In May I read 14 books. I think breaking out of my 12 books a month rut is worth a celebration, so lets crack out a graph!
Ah, life is much better with a cheery graph.
Apparently in May 2016 I read 15 books, so my 2017 self is a little annoyed, but there’s always June! (June 2016 Kat read 18 books, so lets see what Version 2017 can do).
In a startling turn of events, I read six books by a male author this month, which is actually almost half of my reading! (43%)
I had to google JP Delaney to find out his gender, and came across this fun interview, in which he’s asked:
Your characters are very well-written. Did you find it challenging to write from a female point of view?
My two lead characters are women, but they’re middle-class, educated women – in other words, pretty similar to me in almost every way except for their gender. I’d say it was probably harder to think myself into the mind of someone in their twenties, as Emma is, than it is to think as a female narrator. One of my favourite writers, Daphne du Maurier, wrote several books from a male perspective and back then no one blinked an eye – we’ve become much more conscious of gender today, I think.

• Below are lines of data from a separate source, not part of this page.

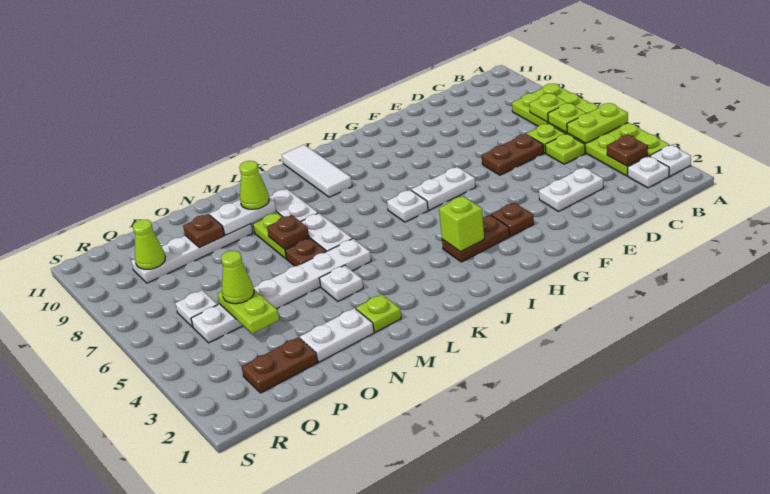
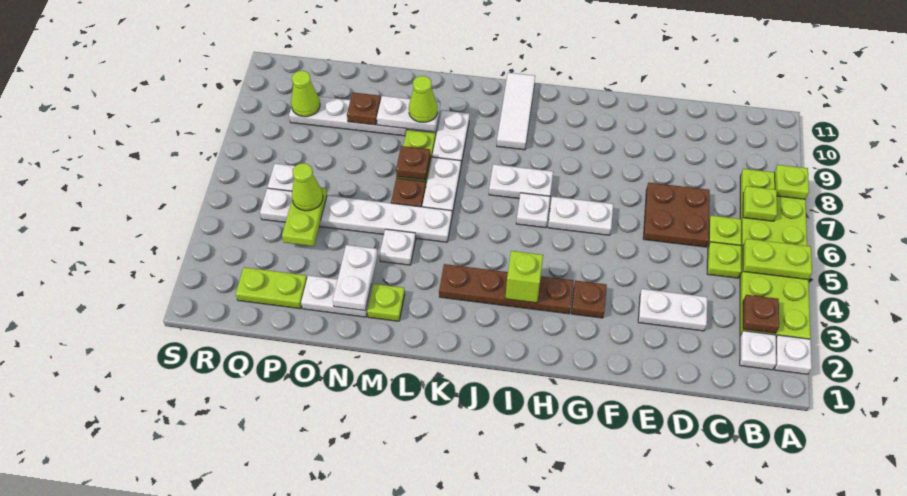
lime plate B6 level 2 -> lime plate A8 level 2
brown plate D6:E6 level 1 -> brown plate D6:E7 level 1
brown plate H3:I3 level 1 -> brown plate H3:K3 level 1
none -> white plate I7:J7 level 1
none -> white plate N2:N3 level 2
brown plate P2:Q2 level 1 -> lime plate P2:Q2 level 1

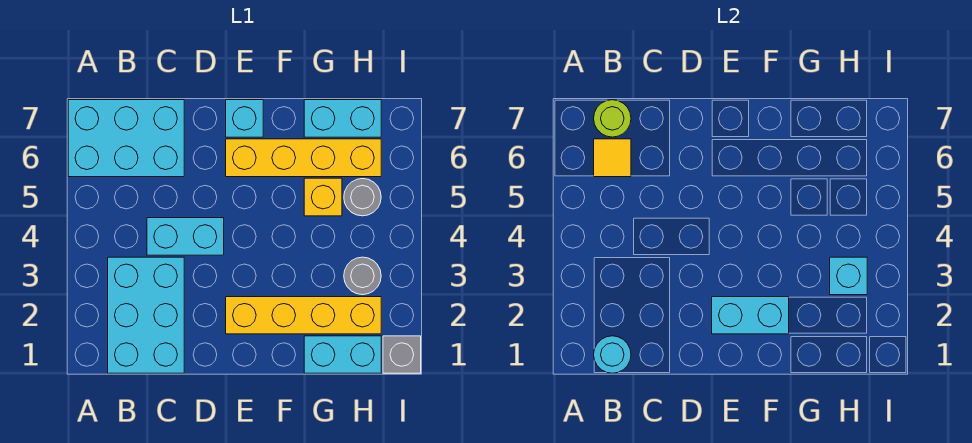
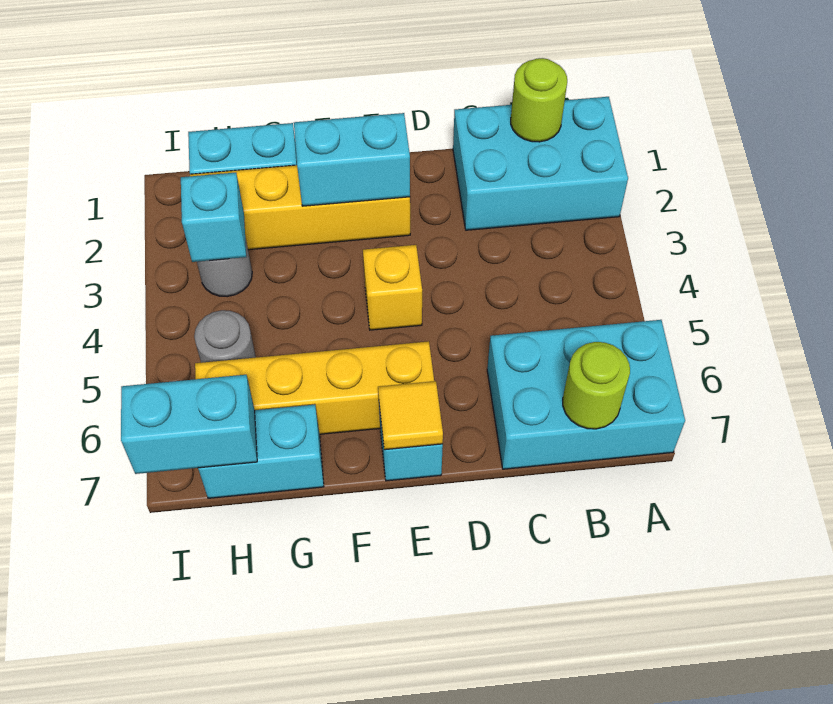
cyan brick B1:C3 level 1 -> cyan brick A1:C2 level 1
cyan round brick B1 level 2 -> lime round brick B1 level 2
yellow tile B6 level 2 -> yellow tile E7 level 2
cyan brick C4:D4 level 1 -> cyan brick H7:I7 level 2
yellow brick G5 level 1 -> yellow brick E4 level 1
grey brick I1 level 1 -> none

Also, though, wasn’t/isn’t it kind of default for people to write from the male perspective? Maybe that’s also why there was no blinkage.
Anyway, some standout reads from this month:
Trevor Noah Born a Crime Who doesn’t love Trevor Noah? I’ve said separately to about three friends in the last month, “I’d like to marry Trevor Noah” and been met with a resounding, “Oh yeah, me too” on all occasions. He’s a staple on my morning get-ready background noise routine, and his memoir is lovely. He is so, so big-hearted, with such a love for humans – not humanity, with it’s awful tendencies and cruelties – but for individuals. Compassionate, honest, wry, if you know his comedy work, you’ll read this in his voice. I’m not sure how it comes across if you’re not familiar with his TV work – so would be keen to hear from those readers.
Leo Tolstoy A Confession This conversion memoir was maybe the only Russian text I’ve read to completion in the last five years. I’m a sucker for conversion memoirs anyway, and this was such a familiar one – his overthinking, his commitment to his bohemian, liberal, intellectual life and community, his throwing himself into religion with a vengeance (which for him also meant putting aside rational critique, briefly), and then the gradual pull back to moderation, and doubt, but still within faith. It ends in an appropriately dreamy, skeptical way.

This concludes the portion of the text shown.